Sometimes, this takes the form of posting unverifiable and illegal libelous statements on harassment websites. These websites then run advertisements encouraging the victims to pay thousands of dollars to related businesses to get the posts removed – temporarily, as opposed to the free and permanent removal process available through major web search engines.

Child-on-child abuse (peer-on-peer abuse) that happens online often falls under cyberbullying. However, it goes much further. It can include physical and sexual abuse or harassment, relationship abuse, grooming and more.

===Obscene/offensive content===

Various websites on the internet contain material that some deem offensive, distasteful, explicit, or sexual content, which may often be not of the user's liking. Such websites may include the internet, shock sites, hate speech or otherwise inflammatory content. Such content may manifest in many ways, such as pop-up ads and unsuspecting links.

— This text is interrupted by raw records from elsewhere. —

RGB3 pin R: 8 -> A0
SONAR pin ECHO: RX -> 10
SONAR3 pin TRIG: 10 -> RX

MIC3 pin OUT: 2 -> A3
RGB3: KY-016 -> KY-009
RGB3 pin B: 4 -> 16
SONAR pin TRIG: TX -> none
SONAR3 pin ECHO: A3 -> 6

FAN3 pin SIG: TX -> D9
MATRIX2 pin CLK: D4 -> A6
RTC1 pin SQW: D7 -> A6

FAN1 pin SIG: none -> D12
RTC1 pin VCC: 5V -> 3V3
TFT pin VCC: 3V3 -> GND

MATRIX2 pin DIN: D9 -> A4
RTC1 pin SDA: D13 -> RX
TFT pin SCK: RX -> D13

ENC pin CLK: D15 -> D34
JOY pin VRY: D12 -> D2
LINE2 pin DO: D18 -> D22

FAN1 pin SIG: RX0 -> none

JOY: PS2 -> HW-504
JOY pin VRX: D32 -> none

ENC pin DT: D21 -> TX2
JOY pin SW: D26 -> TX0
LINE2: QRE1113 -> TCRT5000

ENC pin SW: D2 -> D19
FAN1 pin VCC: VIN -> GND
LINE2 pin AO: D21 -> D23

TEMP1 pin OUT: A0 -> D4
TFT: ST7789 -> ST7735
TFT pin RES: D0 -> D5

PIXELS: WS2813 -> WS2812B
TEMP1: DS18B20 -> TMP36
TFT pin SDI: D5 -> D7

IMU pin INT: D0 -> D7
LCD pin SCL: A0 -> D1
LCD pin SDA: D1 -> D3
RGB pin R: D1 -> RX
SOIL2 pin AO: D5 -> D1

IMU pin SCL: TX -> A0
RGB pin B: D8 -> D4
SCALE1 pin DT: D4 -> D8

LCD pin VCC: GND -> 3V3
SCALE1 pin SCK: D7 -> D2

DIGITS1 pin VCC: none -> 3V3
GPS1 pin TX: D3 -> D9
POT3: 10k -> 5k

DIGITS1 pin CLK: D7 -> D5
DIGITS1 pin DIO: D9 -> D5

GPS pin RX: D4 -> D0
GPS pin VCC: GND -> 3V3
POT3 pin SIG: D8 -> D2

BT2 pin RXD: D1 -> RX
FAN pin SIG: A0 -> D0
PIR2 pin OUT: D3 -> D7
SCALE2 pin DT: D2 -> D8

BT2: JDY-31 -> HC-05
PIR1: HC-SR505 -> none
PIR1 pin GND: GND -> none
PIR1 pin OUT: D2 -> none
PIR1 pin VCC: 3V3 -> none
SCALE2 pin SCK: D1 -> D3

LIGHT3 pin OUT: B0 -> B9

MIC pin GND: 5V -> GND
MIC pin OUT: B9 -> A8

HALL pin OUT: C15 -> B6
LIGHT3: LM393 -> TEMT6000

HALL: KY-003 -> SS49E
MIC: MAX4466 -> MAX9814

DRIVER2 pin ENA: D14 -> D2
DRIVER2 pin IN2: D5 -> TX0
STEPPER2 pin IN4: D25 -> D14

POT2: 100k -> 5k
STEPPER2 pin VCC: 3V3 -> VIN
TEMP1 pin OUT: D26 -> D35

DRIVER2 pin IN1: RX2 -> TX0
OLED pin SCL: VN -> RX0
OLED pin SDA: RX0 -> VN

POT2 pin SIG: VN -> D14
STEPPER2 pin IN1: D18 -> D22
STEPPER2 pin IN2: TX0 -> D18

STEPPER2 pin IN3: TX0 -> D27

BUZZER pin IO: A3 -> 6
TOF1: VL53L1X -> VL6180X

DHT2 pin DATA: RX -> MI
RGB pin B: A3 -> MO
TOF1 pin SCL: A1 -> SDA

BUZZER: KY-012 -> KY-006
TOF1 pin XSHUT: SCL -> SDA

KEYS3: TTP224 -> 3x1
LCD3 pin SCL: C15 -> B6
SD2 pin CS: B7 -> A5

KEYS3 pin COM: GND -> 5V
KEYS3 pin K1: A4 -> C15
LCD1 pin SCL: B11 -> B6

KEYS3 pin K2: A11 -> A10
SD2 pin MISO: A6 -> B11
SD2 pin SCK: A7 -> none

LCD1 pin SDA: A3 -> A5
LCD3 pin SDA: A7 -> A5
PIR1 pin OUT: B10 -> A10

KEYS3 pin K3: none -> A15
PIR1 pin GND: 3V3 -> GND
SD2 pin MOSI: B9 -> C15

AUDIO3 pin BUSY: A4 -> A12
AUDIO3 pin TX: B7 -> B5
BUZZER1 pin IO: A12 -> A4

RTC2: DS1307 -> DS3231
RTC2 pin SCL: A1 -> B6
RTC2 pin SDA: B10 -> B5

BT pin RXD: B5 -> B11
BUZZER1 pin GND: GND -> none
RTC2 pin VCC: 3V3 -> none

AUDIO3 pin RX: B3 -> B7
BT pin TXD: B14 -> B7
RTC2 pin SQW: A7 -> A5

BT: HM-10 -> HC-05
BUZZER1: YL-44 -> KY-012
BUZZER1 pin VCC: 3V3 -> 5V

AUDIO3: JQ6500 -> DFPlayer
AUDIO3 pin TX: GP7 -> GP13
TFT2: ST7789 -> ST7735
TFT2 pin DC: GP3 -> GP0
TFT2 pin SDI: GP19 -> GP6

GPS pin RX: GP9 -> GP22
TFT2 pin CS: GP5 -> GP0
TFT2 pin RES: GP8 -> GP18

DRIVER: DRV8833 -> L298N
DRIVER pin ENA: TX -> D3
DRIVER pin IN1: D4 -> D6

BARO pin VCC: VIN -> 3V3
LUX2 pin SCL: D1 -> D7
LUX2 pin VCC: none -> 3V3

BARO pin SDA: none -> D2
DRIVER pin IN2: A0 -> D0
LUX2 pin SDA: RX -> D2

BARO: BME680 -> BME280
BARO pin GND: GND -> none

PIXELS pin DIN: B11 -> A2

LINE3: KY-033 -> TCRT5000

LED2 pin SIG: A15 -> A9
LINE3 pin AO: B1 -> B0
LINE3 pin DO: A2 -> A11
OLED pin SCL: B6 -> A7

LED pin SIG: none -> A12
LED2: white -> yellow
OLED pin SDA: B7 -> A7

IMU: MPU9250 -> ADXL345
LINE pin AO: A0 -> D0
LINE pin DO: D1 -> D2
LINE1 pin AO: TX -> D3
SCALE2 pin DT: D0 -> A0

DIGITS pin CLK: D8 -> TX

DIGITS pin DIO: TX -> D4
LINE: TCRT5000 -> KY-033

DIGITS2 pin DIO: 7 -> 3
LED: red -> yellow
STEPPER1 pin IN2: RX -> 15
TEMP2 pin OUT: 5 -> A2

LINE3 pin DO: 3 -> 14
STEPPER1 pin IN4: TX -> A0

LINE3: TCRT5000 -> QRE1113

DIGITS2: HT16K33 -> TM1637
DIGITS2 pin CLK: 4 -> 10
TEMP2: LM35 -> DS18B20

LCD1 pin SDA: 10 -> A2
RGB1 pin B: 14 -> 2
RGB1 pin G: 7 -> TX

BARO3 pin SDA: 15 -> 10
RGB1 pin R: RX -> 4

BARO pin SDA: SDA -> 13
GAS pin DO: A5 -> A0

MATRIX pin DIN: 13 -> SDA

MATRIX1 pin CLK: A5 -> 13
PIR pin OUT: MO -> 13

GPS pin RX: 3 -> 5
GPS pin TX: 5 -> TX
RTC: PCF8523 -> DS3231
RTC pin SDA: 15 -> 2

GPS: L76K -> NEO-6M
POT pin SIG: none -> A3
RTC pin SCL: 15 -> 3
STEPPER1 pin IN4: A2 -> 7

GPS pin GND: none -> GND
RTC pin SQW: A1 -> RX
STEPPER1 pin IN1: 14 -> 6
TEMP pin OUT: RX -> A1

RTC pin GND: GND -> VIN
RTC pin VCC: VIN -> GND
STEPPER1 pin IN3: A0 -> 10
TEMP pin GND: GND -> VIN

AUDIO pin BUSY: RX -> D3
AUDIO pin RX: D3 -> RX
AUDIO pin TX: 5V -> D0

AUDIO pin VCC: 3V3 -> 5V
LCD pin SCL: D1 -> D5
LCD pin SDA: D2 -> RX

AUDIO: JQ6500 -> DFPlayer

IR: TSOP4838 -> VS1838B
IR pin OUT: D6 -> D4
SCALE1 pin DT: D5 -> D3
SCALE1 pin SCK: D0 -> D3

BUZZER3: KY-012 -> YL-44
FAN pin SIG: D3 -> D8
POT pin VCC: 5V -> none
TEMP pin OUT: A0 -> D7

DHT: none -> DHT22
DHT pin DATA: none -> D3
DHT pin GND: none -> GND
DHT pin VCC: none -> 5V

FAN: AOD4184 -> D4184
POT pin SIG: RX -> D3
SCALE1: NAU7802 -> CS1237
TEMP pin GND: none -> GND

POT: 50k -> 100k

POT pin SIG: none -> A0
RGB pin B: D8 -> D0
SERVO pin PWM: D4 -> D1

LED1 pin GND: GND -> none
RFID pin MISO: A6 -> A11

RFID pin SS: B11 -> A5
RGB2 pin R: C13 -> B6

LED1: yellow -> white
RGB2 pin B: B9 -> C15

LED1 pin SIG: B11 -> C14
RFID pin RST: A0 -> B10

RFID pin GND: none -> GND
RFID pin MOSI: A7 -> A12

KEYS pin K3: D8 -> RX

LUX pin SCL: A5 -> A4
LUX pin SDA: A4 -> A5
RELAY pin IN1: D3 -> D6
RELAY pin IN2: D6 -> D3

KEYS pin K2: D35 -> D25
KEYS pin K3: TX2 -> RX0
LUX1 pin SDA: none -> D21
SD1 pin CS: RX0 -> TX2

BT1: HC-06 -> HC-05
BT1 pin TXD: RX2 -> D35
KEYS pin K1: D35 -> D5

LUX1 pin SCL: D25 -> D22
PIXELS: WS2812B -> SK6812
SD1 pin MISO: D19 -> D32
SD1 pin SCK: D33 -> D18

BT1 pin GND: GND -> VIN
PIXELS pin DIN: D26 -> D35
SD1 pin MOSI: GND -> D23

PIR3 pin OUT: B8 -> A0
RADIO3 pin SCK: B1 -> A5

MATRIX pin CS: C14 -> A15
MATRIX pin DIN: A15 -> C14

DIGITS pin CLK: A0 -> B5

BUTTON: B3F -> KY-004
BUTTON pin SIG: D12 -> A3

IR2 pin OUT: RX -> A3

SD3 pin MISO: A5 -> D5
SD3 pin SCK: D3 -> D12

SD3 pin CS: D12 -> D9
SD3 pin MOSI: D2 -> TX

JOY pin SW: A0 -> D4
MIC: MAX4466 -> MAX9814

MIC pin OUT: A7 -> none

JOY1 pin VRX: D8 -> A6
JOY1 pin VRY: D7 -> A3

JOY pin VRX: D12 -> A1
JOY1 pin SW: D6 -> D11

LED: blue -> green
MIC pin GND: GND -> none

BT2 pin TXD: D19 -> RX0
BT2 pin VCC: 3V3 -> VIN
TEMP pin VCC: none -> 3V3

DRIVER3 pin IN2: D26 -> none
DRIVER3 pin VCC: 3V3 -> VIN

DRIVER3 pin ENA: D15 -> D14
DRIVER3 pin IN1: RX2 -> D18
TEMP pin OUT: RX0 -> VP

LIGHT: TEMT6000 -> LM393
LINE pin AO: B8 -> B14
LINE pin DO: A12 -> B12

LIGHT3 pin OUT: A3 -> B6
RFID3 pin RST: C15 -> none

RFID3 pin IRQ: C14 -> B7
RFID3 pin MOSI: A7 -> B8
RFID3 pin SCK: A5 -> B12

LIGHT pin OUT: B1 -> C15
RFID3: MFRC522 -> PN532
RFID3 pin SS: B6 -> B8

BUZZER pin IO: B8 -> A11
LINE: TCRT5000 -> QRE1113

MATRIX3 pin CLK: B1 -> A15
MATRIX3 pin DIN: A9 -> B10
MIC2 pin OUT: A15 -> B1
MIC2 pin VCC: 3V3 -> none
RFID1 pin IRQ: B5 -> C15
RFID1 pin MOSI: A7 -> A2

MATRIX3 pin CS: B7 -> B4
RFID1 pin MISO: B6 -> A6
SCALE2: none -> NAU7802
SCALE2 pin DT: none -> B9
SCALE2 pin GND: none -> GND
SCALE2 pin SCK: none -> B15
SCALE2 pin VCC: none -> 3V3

Offensive content can also be found on social media sites, where platforms balance moderation with free speech. This often takes the form of hate speech, targeting marginalized people whose reports are less likely to be taken seriously by moderation teams. The proliferation of hate speech creates an environment where users feel unsafe and unprotected by websites.

===Sextortion===
Sextortion, especially via the use of webcams, is a concern, especially for those who use webcams for flirting and cybersex. Often this involves a cybercriminal posing as someone else - such as an attractive person - initiating communication of a sexual nature with the victim. The victim is then persuaded to undress in front of a webcam, and may also be persuaded to engage in sexual behavior, such as masturbation. The video is recorded by the cybercriminal, who then reveals their true intent and demands money or other services (such as more explicit images of the victim, in cases of online predation), threatening to publicly release the video and send it to family members and friends of the victim if they do not comply. A video highlighting the dangers of sextortion has been released by the National Crime Agency in the UK to educate people, especially given the fact that blackmail of a sexual nature may cause humiliation to a sufficient extent to cause the victim to take their own life, in addition to other efforts to educate the public on the risks of sextortion.

=== Doxxing ===
Doxxing is the act of sharing a person's private information over the internet without consent. This information typically includes home addresses, phone numbers, and names. These attacks are often done with malicious intent, leaving individuals vulnerable to threats and harassment offline. Anonymity emboldens doxxers to expose this sensitive data, removing the fear of consequences for their actions.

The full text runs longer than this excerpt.